Entre noviembre de 2023 y noviembre de 2025, la canastas básica total en la Ciudad de Buenos Aires aumentó más de 230%, mientras que el salario mínimo subió 125% y la jubilación mínima 224%. El resultado, una pérdida sostenida del poder de compra frente al costo real de vida.
Por Ignacio Di Toma Mues
Las canastas que miden indigencia y pobreza en la Ciudad – elaboradas por el Instituto de Estadística y Censos porteño – se calculan sobre hogares propietarios de vivienda, por lo que no incluyen el alquiler, uno de los gastos más determinantes en el gasto familiar.
La Canasta Básica Alimentaria (CBA), que define la línea de indigencia, pasó para una familia tipo de cuatro integrantes (dos adultos y dos hijos en edad escolar) de $228.048 en noviembre de 2023 a $703.325 en noviembre de 2025, lo que representa un aumento del 208,4 %. El incremento fue similar en otros hogares: pareja de adultos mayores de $115.146 a $355.121 y pareja joven de $138.325 a $426.607.
La Canasta Básica Total (CBT), que marca la línea de pobreza, mostró un aumento aún mayor. Para una familia tipo paso de $396.761 en noviembre de 2023 a $1.308.061 en noviembre de 2025. Un incremento del 229,7 %.
En cuanto a un hogar de una pareja de adultos mayores, pasó de $192.692 a $650.350 (+237,5 %) y en el caso de una pareja joven de $220.941 a $756.570 (+242,4 %)
Por el lado de los ingresos, el Salario Mínimo Vital y Móvil pasó de $146.000 en noviembre de 2023 a $328.400 en noviembre de 2025, un aumento del 125 %, muy por debajo del aumento de las canastas.

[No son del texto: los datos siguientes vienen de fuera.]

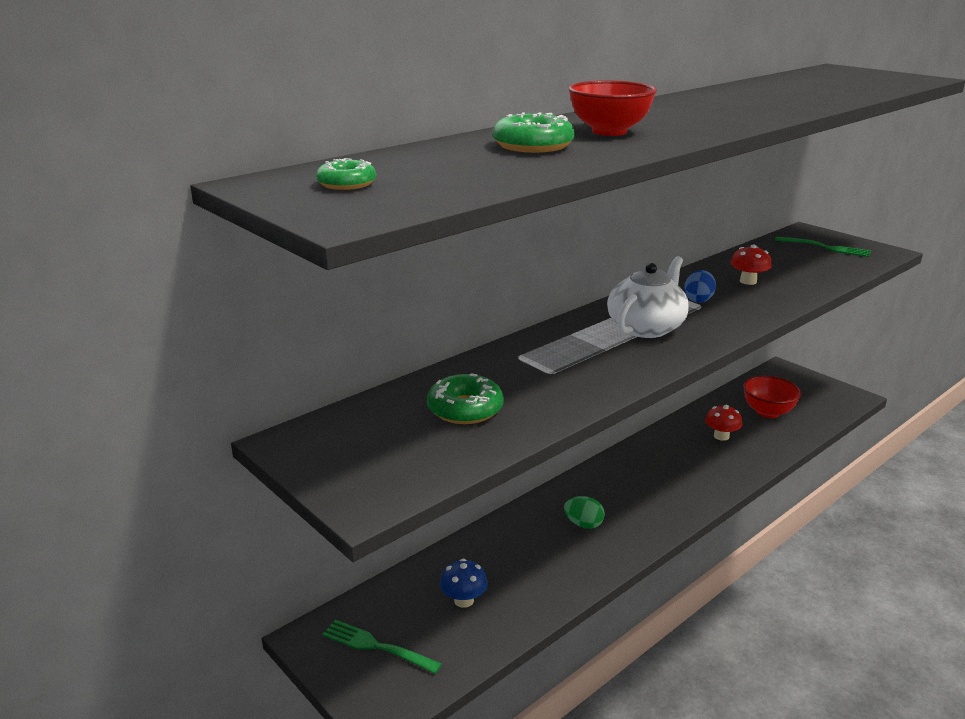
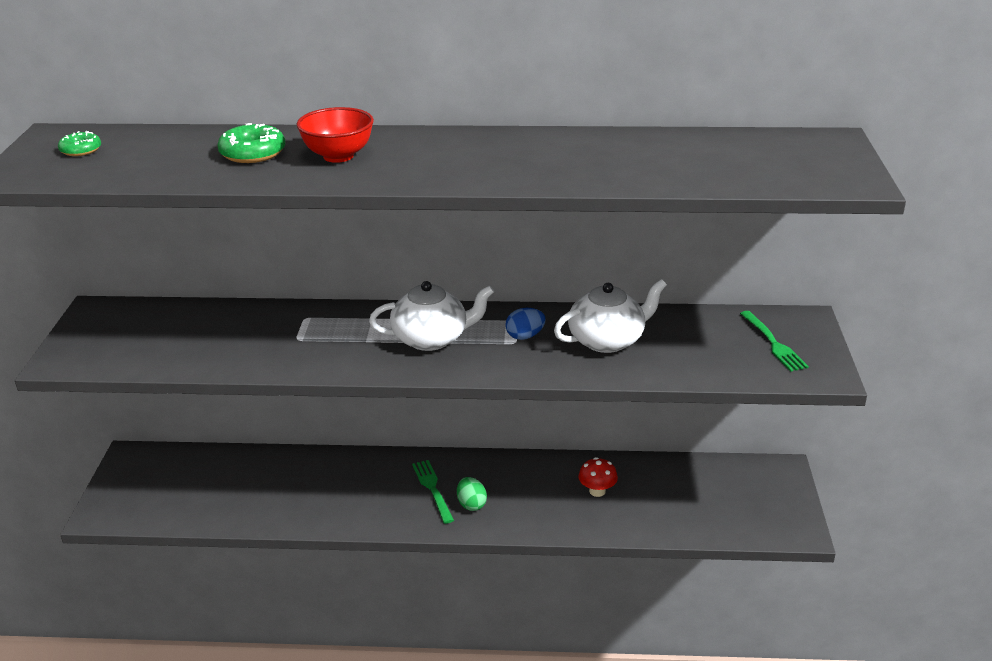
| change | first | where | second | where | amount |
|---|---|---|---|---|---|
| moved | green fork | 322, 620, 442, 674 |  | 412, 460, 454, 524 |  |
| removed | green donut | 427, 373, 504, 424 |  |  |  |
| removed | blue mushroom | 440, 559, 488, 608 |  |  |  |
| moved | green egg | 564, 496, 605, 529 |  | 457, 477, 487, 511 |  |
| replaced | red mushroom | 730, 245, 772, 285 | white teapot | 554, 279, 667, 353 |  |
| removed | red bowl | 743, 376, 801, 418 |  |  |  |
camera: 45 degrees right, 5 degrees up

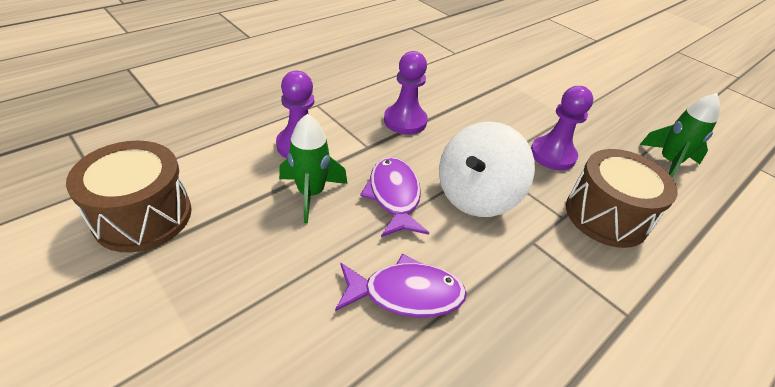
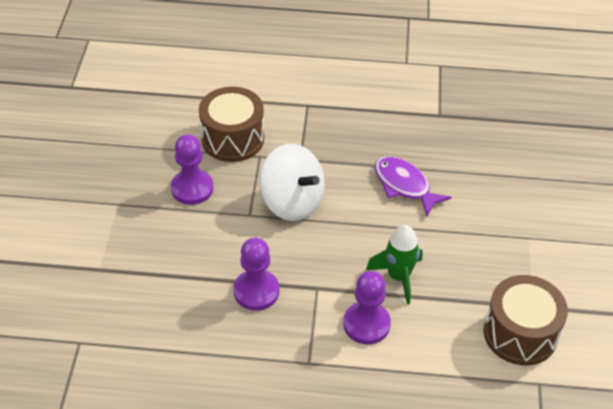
| change | first | where | second | where | amount |
|---|---|---|---|---|---|
| removed | purple fish | 360, 157, 429, 237 |  |  |  |
| turned | white spinning top | 439, 121, 535, 217 |  | 259, 144, 325, 221 | 45 degrees clockwise |
| removed | green rocket | 640, 93, 720, 178 |  |  |  |
camera: 130 degrees left, 5 degrees up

En noviembre de 2025 cubría el 47% de la canasta alimentaria de una familia tipo y solo 25% de la canasta total. En tanto en noviembre de 2023 cubría el 64% y el 37% respectivamente, lo que muestra un deterioro sostenido del poder adquisitivo. Para igualar la línea de la pobreza el salario mínimo vital y móvil debería ubicarse en torno a $1,3 millones, casi cuatro veces el valor actual.
Por otro lado, la jubilación mínima con bono pasó de $124.460 en noviembre de 2023 a $403.053 en noviembre de 2025 con un aumento de 224%. En noviembre de 2025 cubría el 113,5 % de la canasta alimentaria de una pareja de adultos mayores y el 62% de la canasta básica total, mientras que en el mismo mes de 2023 la relación era del 108 % y del 64,6% respectivamente.
La jubilación mínima logra superar la línea de indigencia, pero no alcanza para cubrir la de pobreza.
Para que una pareja de adultos mayores no sea pobre en la Ciudad, la jubilación mínima (haber más bono) debería ubicarse al menos en $650.350 mensuales, valor equivalente a la Canasta Básica Total de noviembre de 2025. Si se considera que las canastas no incluyen alquiler, el ingreso necesario sería aún mayor.
Una brecha que se amplía
El análisis de noviembre 2023 contra noviembre de 2025 muestra una tendencia clara: el costo de vida en la Ciudad crece más rápido que los ingresos mínimos. El salario mínimo hoy no alcanza a cubrir los alimentos esenciales de una familia tipo y se ubica muy lejos de la línea de pobreza. La jubilación mínima, aunque mantiene un mejor desempeño relativo, tampoco logra cubrir el conjunto de bienes y servicios básicos.
A esto se suma un elemento clave: las canastas oficiales no contemplan el gasto en alquiler. De incorporarse ese componente, la distancia entre ingresos mínimos y costo real de vida sería aún mayor.